Following the asset purchase agreement, AMA Transport continued to operate using plaintiffs trucks. Phil Terese Transportation also began to operate using some of plaintiffs trucks. Freeman testified that, in the first or second quarter of 1994, he thought that AMA Transport was taking over Phil Terese Transportation. In the third quarter of 1994, he learned that Phil Terese Transportation was taking over AMA Transport because he was directed to pick up checks from Anthony Apa instead of Frank DiLeonardi. In addition, the checks said “Phil Terese Transportation,” with the name “AMA Transport” in parentheses. Freeman was told that AMA Transport was going to be switched over to Phil Terese Transportation, and that AMA Transport would eventually cease doing business.

Freeman also testified that on or around July 1, 1994, plaintiff sold some trucks to AMA Transport for $66,000. AMA Transport put $6,000 down and executed a note for the remaining $60,000. DiLeonardi signed the note for AMA Transport, then suggested that the note be put under Phil Terese Transportation’s name because AMA Transport would be gone before the end of the payment period. Accordingly, the document was changed and put in Phil Terese Transportation’s name. On or about April 22, 1995, plaintiff entered into a truck lease with Phil Terese Transportation. On April 25, 1995, DiLeonardi signed AMA Transport’s petition for bankruptcy, which was filed on May 4, 1995.

Bruce Dandrew, plaintiffs president, testified that he took over management of AMA Transport’s account when its accounts receivable were around $150,000. Dandrew had a meeting in late 1994 with DiLeonardi and the Apas concerning the delinquent account. Defendants told Dandrew that they had a tax problem and that they were going to transfer AMA Transport’s operations to Phil Terese Transportation and bankrupt AMA Transport. Dandrew said that he did not repossess plaintiffs vehicles at that time because he wanted to *352give defendants an opportunity to get some financing. When AMA Transport’s accounts receivable still did not drop, Dandrew had a second meeting with defendants. Defendants told Dandrew that the bank had turned down their request for financing, so Dandrew suggested putting the accounts receivable into a loan that defendants could pay off in six months to a year. Defendants were agreeable to the concept of a loan but wanted around five years to pay off the loan. After defendants refused to execute a short-term loan, Dandrew demanded repossession of plaintiffs vehicles on May 6, 1995. Following plaintiffs repossession of its trucks, Phil Terese Transportation issued notice that it had assigned its assets for the benefit of creditors on May 12, 1995.

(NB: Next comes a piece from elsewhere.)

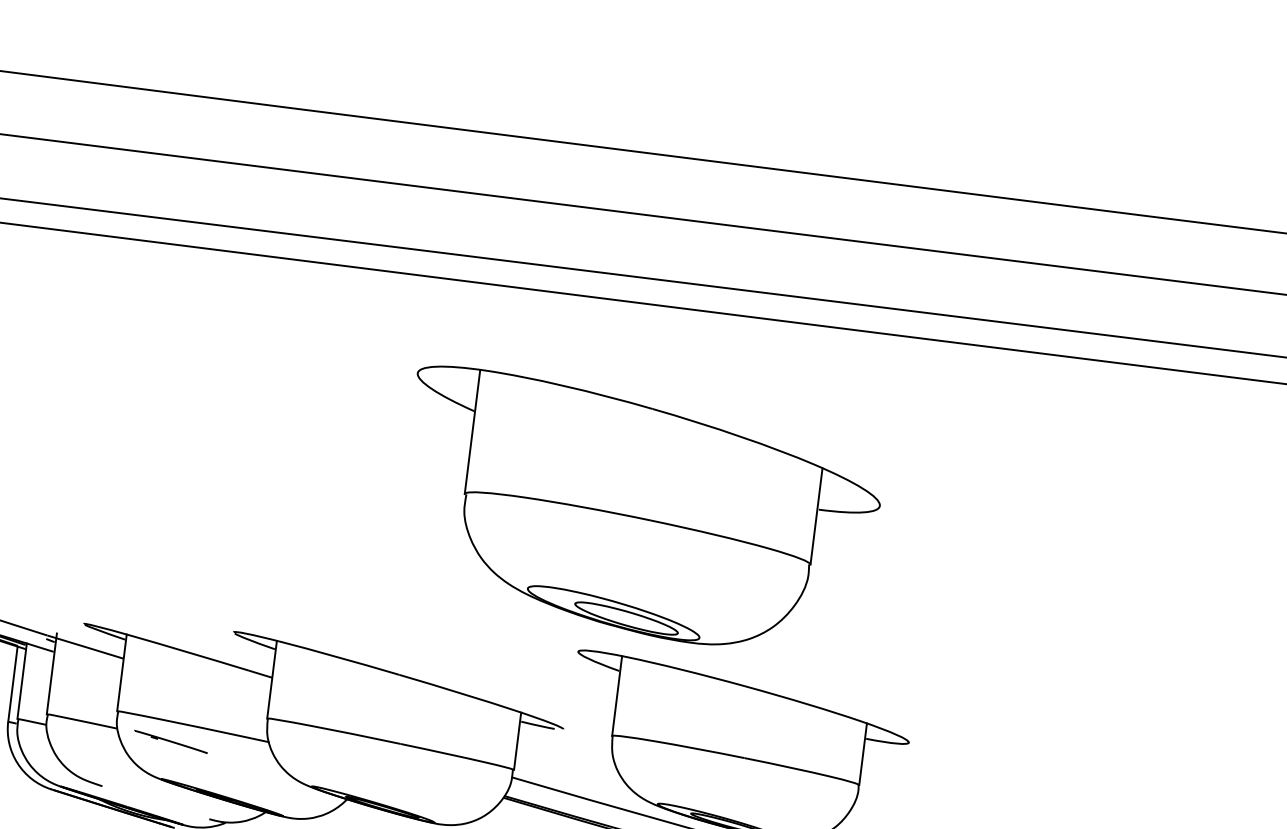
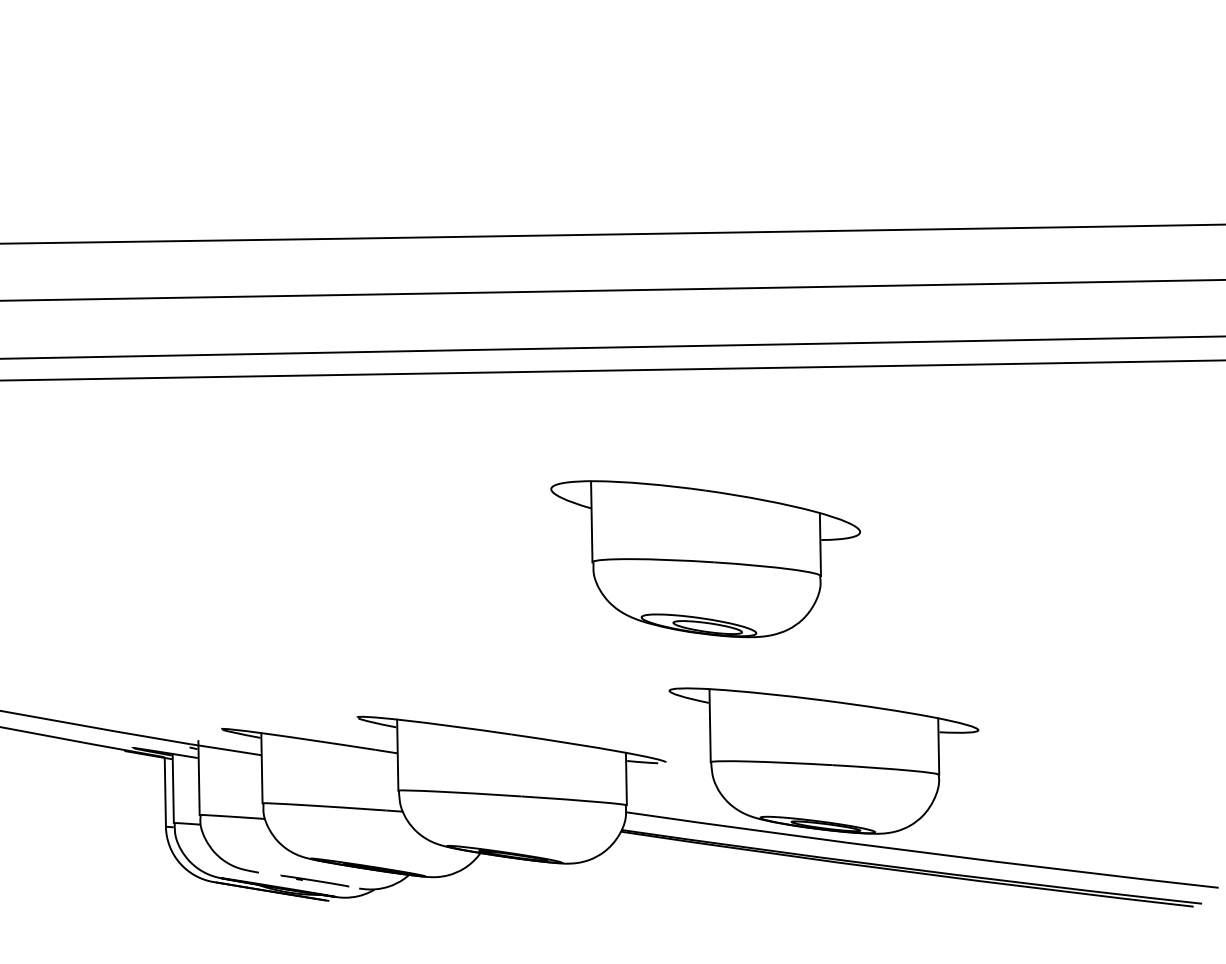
part: (637, 514) -> (705, 559), size x0.71
part: (170, 741) -> (314, 880), moved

At trial, plaintiff offered into evidence as damages the open and unpaid invoices for AMA Transport and Phil Terese Transportation. James Lynch, plaintiffs comptroller, testified that the open invoices totaled $134,470.84, and the invoices which had been written off as bad debt totaled $105,076.56. Plaintiff had repossessed the trucks that were the subject of the invoices, but plaintiff did not credit defendants’ invoices for any amounts received from the resale or lease of the trucks. Further, Lynch testified that the balance due on the $60,000 note was $36,443.10, plus 20% per annum interest, although this amount did not reflect any credit for the resale or lease of the trucks that were the subject of the note. Finally, Dandrew testified that plaintiff sent defendants an invoice in the compiled amount of $100,000 for liquidated damages as a result of defendants’ breach of the lease contract.

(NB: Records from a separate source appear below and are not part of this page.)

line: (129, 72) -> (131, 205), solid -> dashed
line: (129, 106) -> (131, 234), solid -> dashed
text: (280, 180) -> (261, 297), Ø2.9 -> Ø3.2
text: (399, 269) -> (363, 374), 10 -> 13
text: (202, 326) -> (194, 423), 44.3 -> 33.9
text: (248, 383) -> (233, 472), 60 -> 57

On the first day of trial, defendants moved for leave to file affirmative defenses of lack of standing and failure to mitigate damages. Defendants claimed that plaintiff lacked standing as to its claims for tortious interference with contract, breach of contract against the individual defendants, common-law fraud, and statutory fraud, because those claims could only be brought by the trustee of AMA Transport’s bankruptcy estate or by Phil Terese Transportation’s assignee for the benefit of creditors. Defendants also claimed that plaintiff had failed to mitigate its damages as required by state law. The trial court denied defendants’ motion but held that it was plaintiffs burden to prove standing as part of its prima facie case. The court stated that defendants could then raise the standing issue at the close of plaintiffs case. The trial court also held that defendants could raise the issue of failure to mitigate damages at the conclusion of their case, but could not raise it as an affirmative defense because the defense was not timely filed.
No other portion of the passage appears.